As a first year graduate student, being called on to solve a chemistry problem at group meeting was nerve-wracking. Walking up to the whiteboard, questions rushed through my mind.
What if it went terribly? Would my advisor and lab mates still respect me? Did they even think I could do this? Could I do this?
Though I survived the exercise, the questions never quite went away. After research discussions with my male colleagues, I was left with a vague feeling of weariness. My energy was spent making sure my explanations were articulate and accurate. Yet I noticed that speaking about science with other women did not drain my energy. I felt like I had to prove my intellect before receiving the same level of respect afforded to my male peers.
While I made respectful and cautious suggestions, my male colleagues confidently argued and proposed highly experimental ideas. This confidence seemed instilled from a young age, bred by a society that encouraged men to share their opinions and rewarded their confidence. The same society had taught me that I should always appear polite and humble.
When none of my reactions were working, I hid my frustrations, thinking that showing emotion would be written off as female weakness, a far cry from the image of an objective scientist. These thoughts slowly formed my awareness of a gender-based divide of expectations and stereotypes.
Doubt seeped in as I replayed my decision to drop my physics major in college, instead pursuing chemistry. I was making mostly B’s and a couple of C’s but as one of only two women in all of my classes, I felt an intense pressure to excel. Did I really leave because I liked chemistry better, or because physics was too stressful? Would I make it through the chemistry graduate program?
I wanted to understand how these attitudes towards women in science were formed, in myself and others. For months I read and shared with friends every article that mentioned unequal treatment of women in science in the headline. Around this time I met a post-doctoral researcher who was very informed on these issues named Ginny Hench. She was toying with the idea of starting a women in science group on campus but decided against it because of her work schedule.
As I was lamenting this loss to my roommate Jazz, an analytical chemistry graduate student, over dinner, she casually said to me, “Why don’t we do it?”
The seed was planted. We recruited a small group of women graduate students to help us shape this new group and named it UNC Women in Science and Engineering (WISE).
[Left to right: Courtney Roberts, Jazz Dickinson, Me – 2013 WISE Executive Board. Photo credit: Andrew Perkowski]
We wanted to create a safe space to sort through our own understanding of implicit and explicit bias against women in science and together find a way to move forward. We decided this space would take the form of monthly meetings, based around a peer-reviewed study or popular article. We felt that grounding our discussions in concrete data would not only provide structure but be useful in conversations outside of the group.
Jazz came up with the idea to also share the life and scientific work of a woman scientist at each meeting. We felt it was important to value the contributions of the women who came before us and always end on a positive note.
As famed astronomer Maria Mitchell put it, “the more we see, the more we are capable of seeing.”
Our first meeting covered current statistics relevant to women in science, led by Valerie Schmidt, an organic chemistry graduate student.

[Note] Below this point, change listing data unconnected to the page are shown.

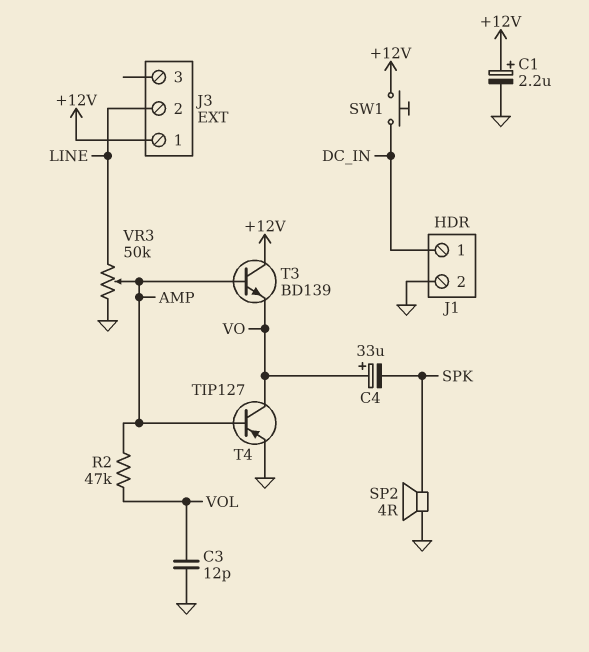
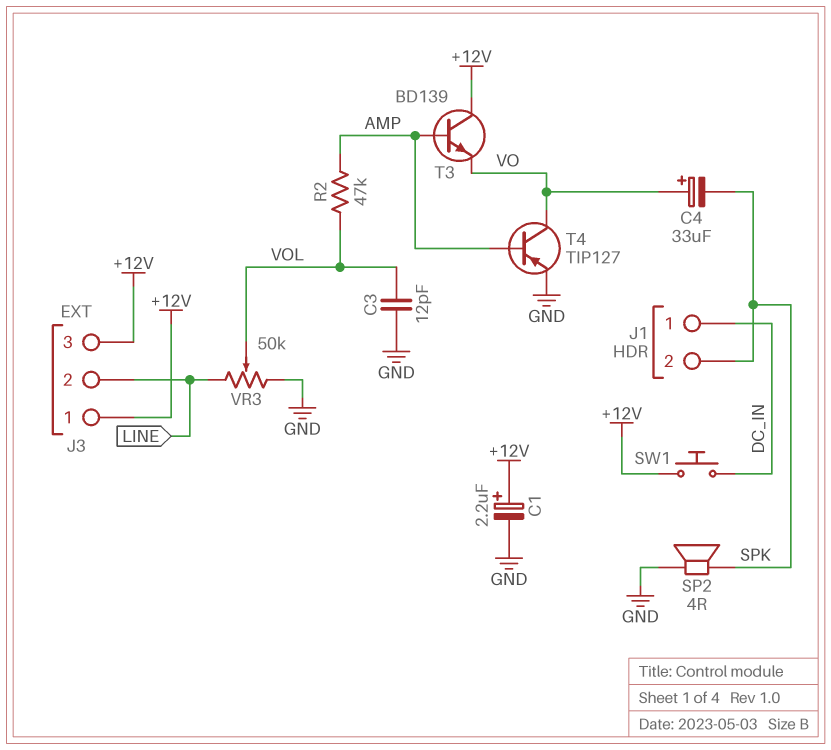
J1 pin 2: GND -> SPK
J3 pin 3: none -> +12V
VR3: 50k (GND, LINE, wiper AMP) -> 50k (GND, LINE, wiper VOL)

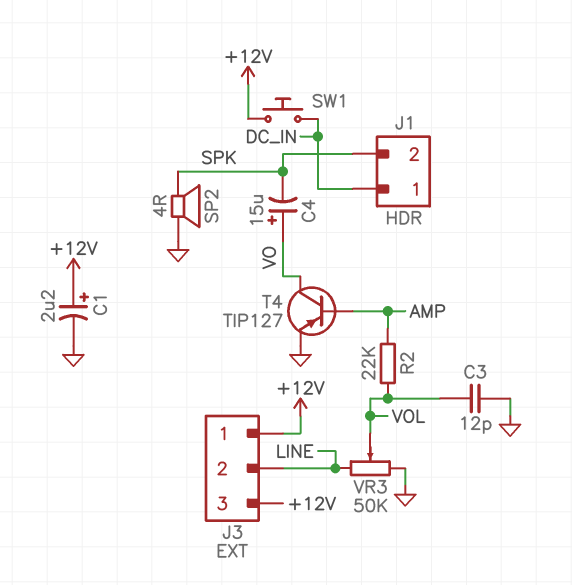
C4: 33uF (plus VO, minus SPK) -> 15uF (plus VO, minus SPK)
R2: 47k (AMP, VOL) -> 22k (AMP, VOL)
T3: NPN BD139 (B AMP, C +12V, E VO) -> none

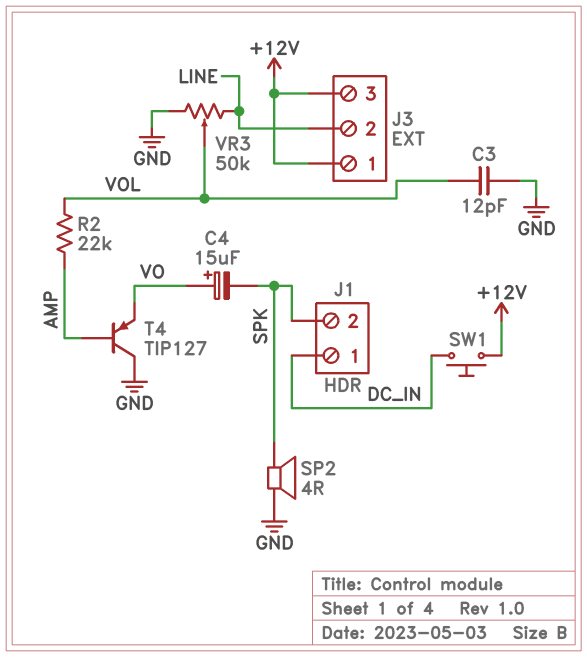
C1: 2.2uF (plus +12V, minus GND) -> none
T4: PNP TIP127 (B AMP, C VO, E GND) -> PNP TIP127 (B AMP, C GND, E VO)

She presented a myriad of national statistics from amount of PhDs awarded to women to percentage of women faculty to salary comparisons by sex.
Many of us present had heard the claim from our male colleagues that being female gave us an advantage in applying for awards. But we learned that women PhD’s and professors actually received less scholarly awards than expected based on the proportion of women in the field.

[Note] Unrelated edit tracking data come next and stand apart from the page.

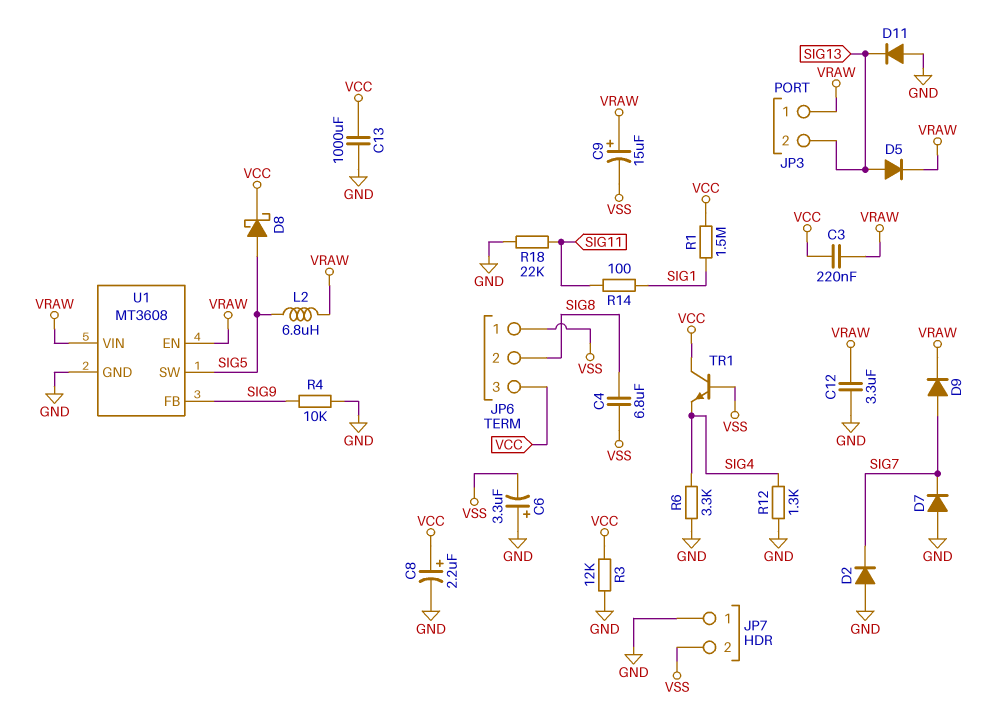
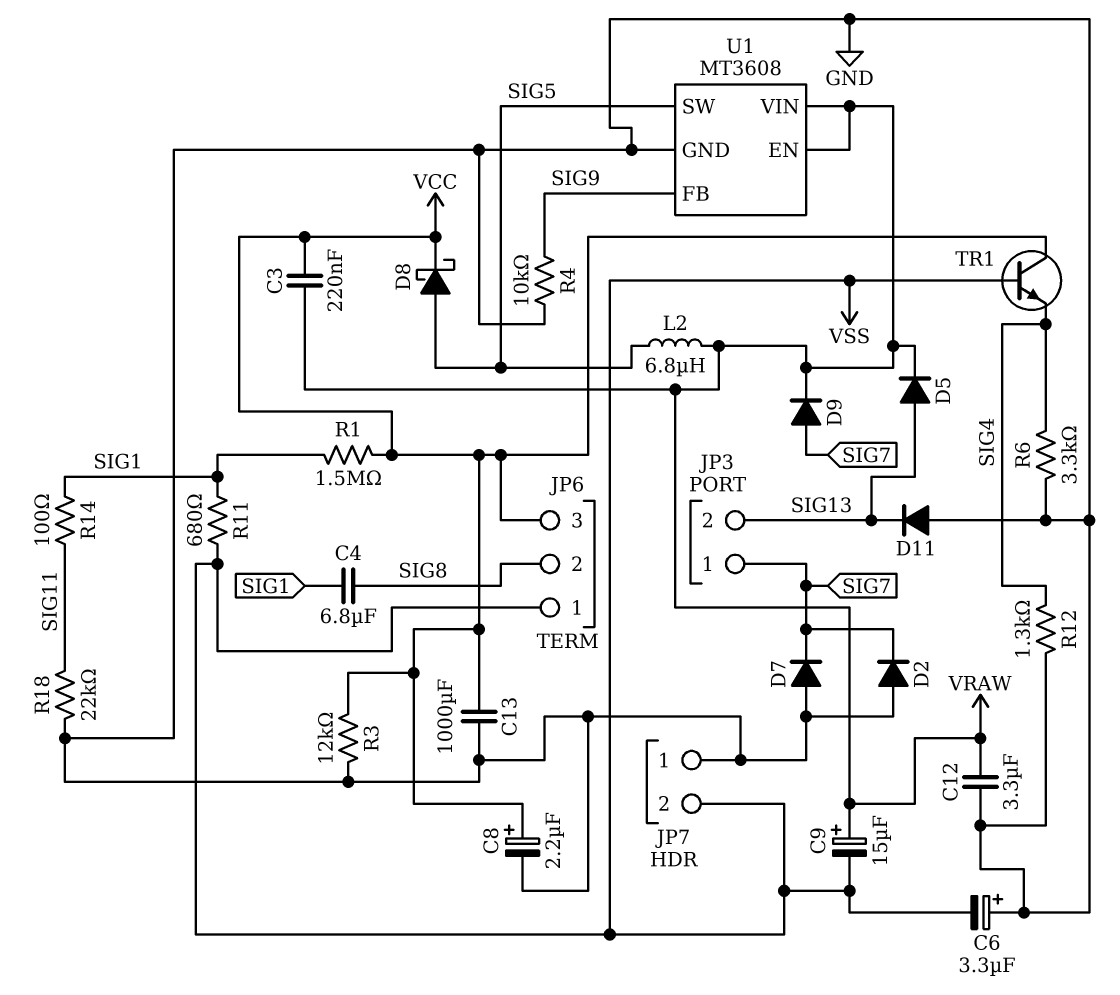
C4: 6.8uF (SIG8, VSS) -> 6.8uF (SIG1, SIG8)
JP3 pin 1: VRAW -> SIG7
R11: none -> 680 (SIG1, VSS)

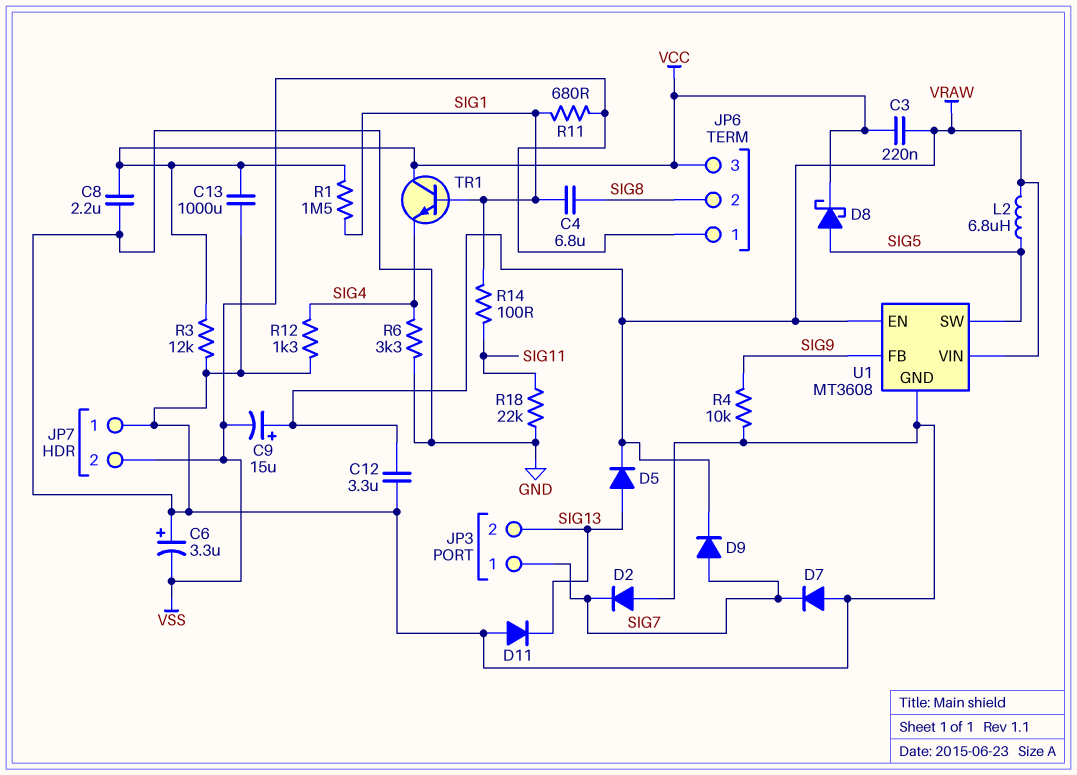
C8: 2.2uF (plus VCC, minus GND) -> 2.2uF (GND, VCC)
TR1: NPN (B VSS, C VCC, E SIG4) -> NPN (B SIG1, C VCC, E SIG4)

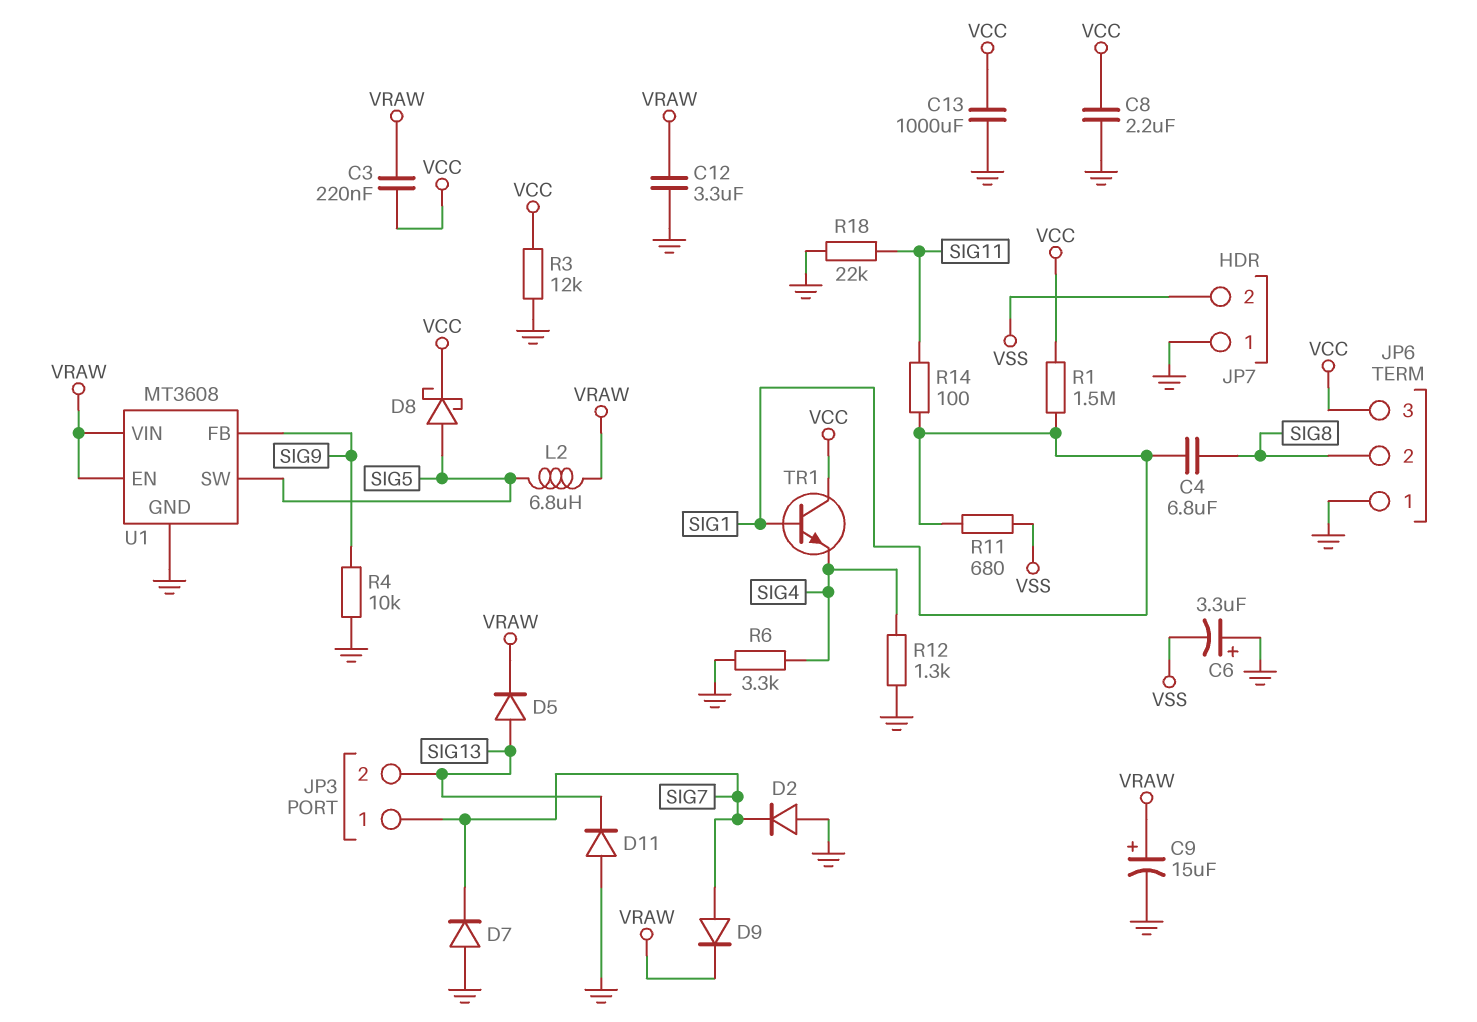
C9: 15uF (plus VRAW, minus VSS) -> 15uF (plus VRAW, minus GND)
JP6 pin 1: VSS -> GND

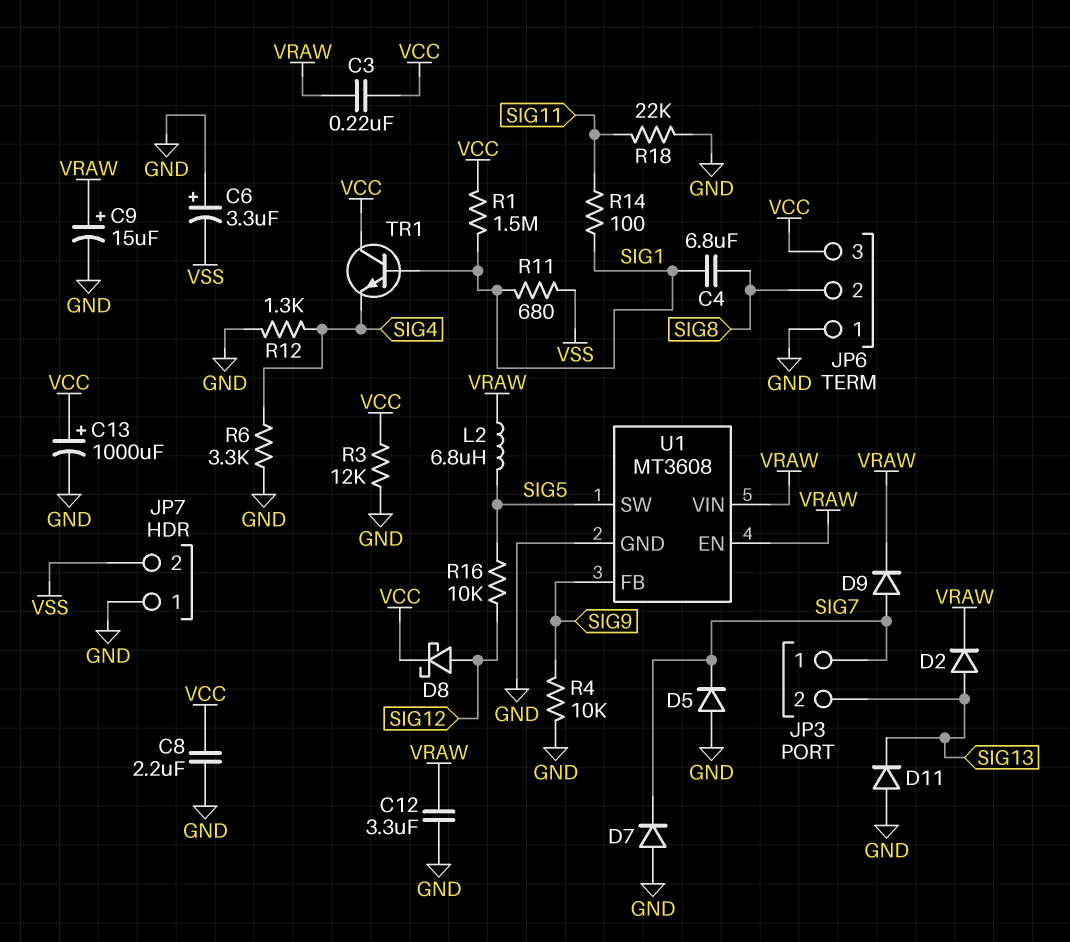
C13: 1000uF (GND, VCC) -> 1000uF (plus VCC, minus GND)
D2: diode (A GND, K SIG7) -> diode (A SIG13, K VRAW)
D5: diode (A SIG13, K VRAW) -> diode (A GND, K SIG7)
D8: schottky (A SIG5, K VCC) -> schottky (A SIG12, K VCC)
R16: none -> 10k (SIG5, SIG12)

This simple statistic sparked multiple calls for more data and carefully designed studies. We wanted to know whether women were equally aware as men of award opportunities, how many women were actually applying for awards and if they weren’t, why not? While every meeting was unique, it was a recurring theme for us to critically analyze and question the data from multiple angles.
We ended that first meeting with Jazz sharing the life and scientific work of Wangari Maathai. Maathai was the first woman to receive a doctorate in East and Central Africa in the biological sciences and who won the Nobel Peace Prize for her contributions to sustainable development.

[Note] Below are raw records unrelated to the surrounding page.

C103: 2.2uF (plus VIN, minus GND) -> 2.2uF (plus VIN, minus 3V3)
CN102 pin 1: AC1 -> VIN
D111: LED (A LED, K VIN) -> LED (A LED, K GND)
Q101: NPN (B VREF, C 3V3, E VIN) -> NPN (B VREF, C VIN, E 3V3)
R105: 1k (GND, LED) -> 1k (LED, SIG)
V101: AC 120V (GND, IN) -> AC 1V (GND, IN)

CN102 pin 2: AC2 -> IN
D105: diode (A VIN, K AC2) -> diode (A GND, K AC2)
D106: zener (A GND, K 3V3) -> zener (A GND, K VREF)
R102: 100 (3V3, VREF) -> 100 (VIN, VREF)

Over the months we discussed balancing work and family life, unconscious bias, mentorship, female tendencies to undervalue their contribution and many others. I led a meeting on stereotype threat, finally able to define my anxiety in situations where I might fulfill a negative stereotype about my group. Each discussion was guided by a member on a volunteer basis. The discussion leader brought their own personality and gained affirmation from the group’s thoughtful engagement while members grew confident in articulating their opinions.
Member participation was key to our success and we were very deliberate in providing opportunities to lead special projects. The goal was not only to encourage active investment from members, but to help them develop leadership and organization skills outside of laboratory research. This way we could promote women in science in tangible ways and not just through rhetoric.
[WISE booth at the UNC Science Expo, Spring 2013]
We’ve also been involved in two large science outreach events in the community, both organized by motivated student members. We demonstrated science experiments for kids and families, sharing our passion for science and physically representing the idea that anyone can be a scientist.
In December, we elected new leadership and as graduating members Jazz and I passed the reins of the group onto amazingly dedicated younger members. Over the past 18 months, WISE has become more than just a meeting ground for discussions. It has become community of trusted allies. They are women and men who are learning how to speak up for themselves and for others. Leading this group, I have seen strength and brilliance in our members and finally in myself.